Venezuela es un país de grandes contrastes. De contrastes en todo. En las grandes mentiras y en las grandes verdades. En los actos más viles y en las mejores acciones. En las fiestas más rocambolescas y en la gente comiendo basura. En la capacidad de no ver más allá de las propias narices y en entregarse a los semejantes con absoluto desprendimiento.

En los procesos ideologizantes que se llevan a cabo en las escuelas y en los gritos que claman “libertad” desde las mazmorras más escalofriantes. En la superficialidad de quienes ven al mundo sin problemas y en quienes tienen todos los problemas del mundo. En los actos de valentía más elevados y en las acciones de cobardía más despreciables. En los que están dispuestos a morir por un ideal y en los que no tienen ideales. En los que tienen de sobra y en los que les falta todo. En los que creen que se las saben todas y en los que están convencidos de que no pueden sabérselas todas. En los fanfarrones y en los humildes.

En los que quieren y no pueden y en los que pueden y no quieren. En los que desean mejorar y en los que quieren quedarse en una eterna mediocridad. En los que esperan que alguien les resuelva sus problemas y quienes les resuelven los problemas a los demás. En quienes se van y quienes se quedan. En quienes quieren volver y quienes se quieren ir. En quienes sueñan y en quienes lloran. En los cínicos y en quienes tienen esperanzas. En quienes son indiferentes y en quienes velan por los demás. En quienes celebran y en quienes gimen.
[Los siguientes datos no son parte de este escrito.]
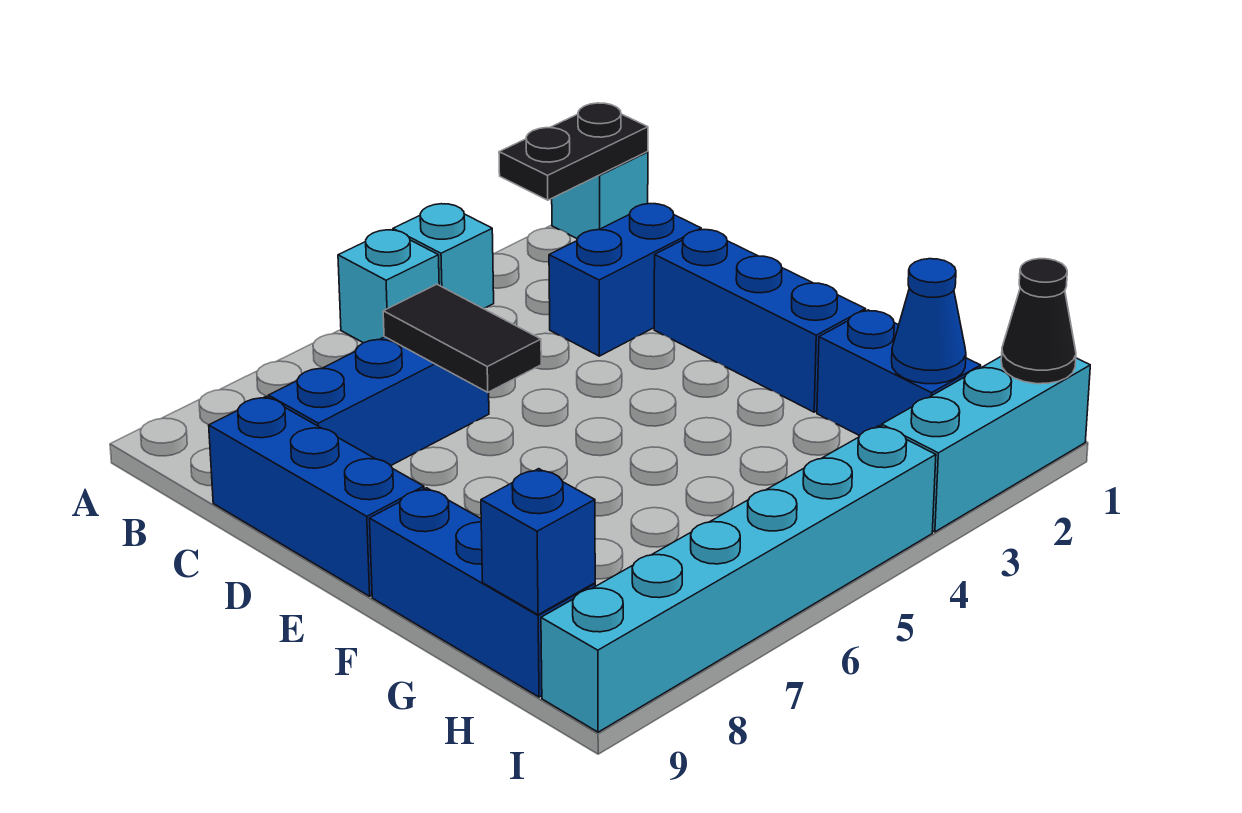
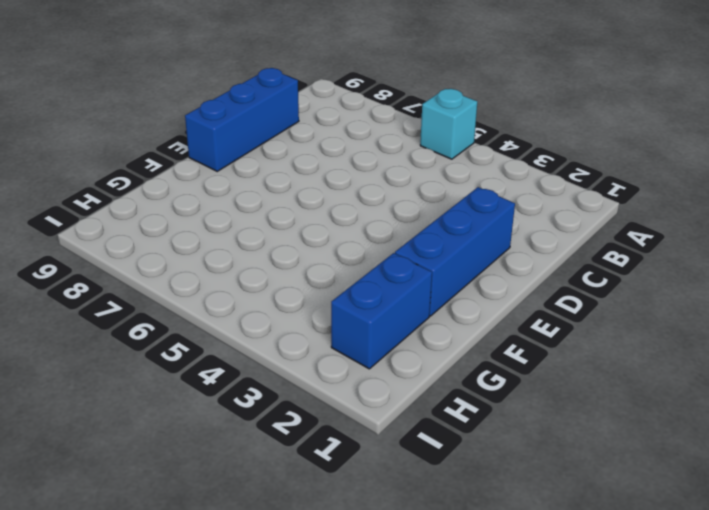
none -> cyan brick A1 level 1
none -> cyan brick A4 level 1
none -> blue brick C2:C3 level 1

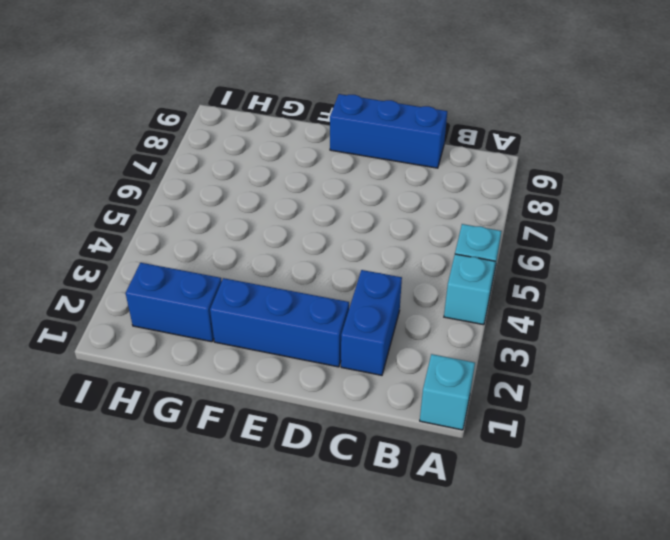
none -> blue brick C6:C8 level 1
none -> blue brick F9:H9 level 1
none -> cyan brick I1:I3 level 1

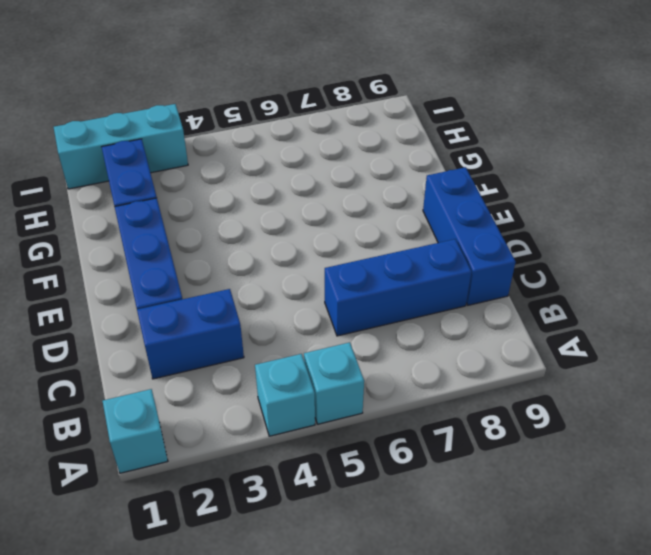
none -> blue brick F9:H9 level 1
none -> cyan brick I4:I9 level 1
none -> black plate A1:A2 level 2

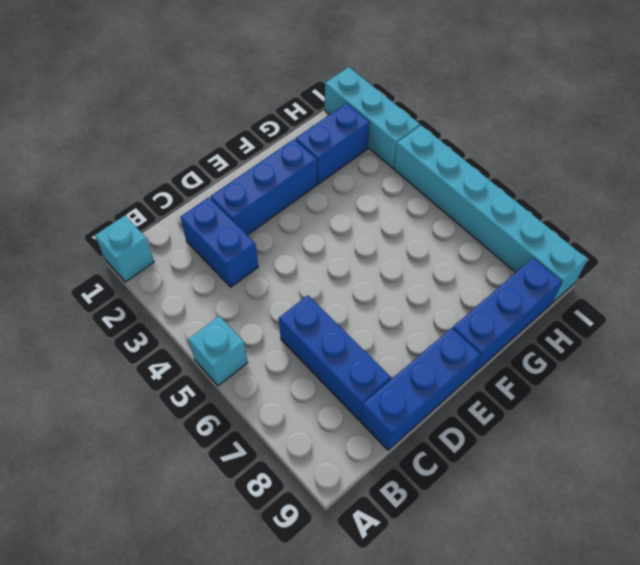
none -> cyan brick A4 level 1
none -> black plate A1:A2 level 2
none -> black tile C6:D6 level 2

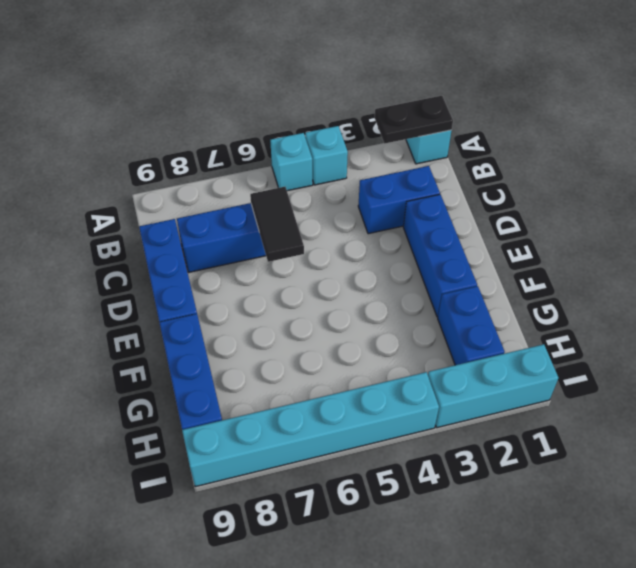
none -> blue cone H2 level 2
none -> blue brick H9 level 2
none -> black cone I1 level 2

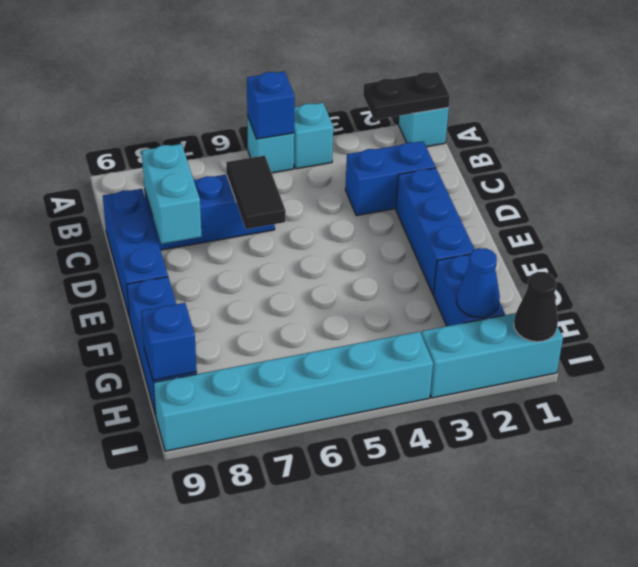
blue brick A5 level 2 -> none
cyan brick C8:D8 level 2 -> none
La tragedia es que la balanza se inclina hacia el lado de la indiferencia o la maldad. Por esto, porque en estos tiempos tan difíciles que nos ha tocado vivir, estoy convencida de que hay que celebrar los actos de hermandad, de solidaridad y de amor. Les he hablado en otras ocasiones de Tuti, mi hija especial. Ella va todas las semanas a un acto cultural que le fascina. Ahí se siente a gusto, porque todos la quieren. No sólo es bienvenida, sino celebrada e integrada. Dentro de ese grupo maravilloso de personas, hay dos en particular que le han dado amor, que la han incluido y a quienes quiero agradecer desde el fondo de mi corazón de madre. Son ellos Enrique Berrizbeitia y Carlos Bendahán. Tuti habla de ellos todo el tiempo y los días de verlos son una anticipación gozosa.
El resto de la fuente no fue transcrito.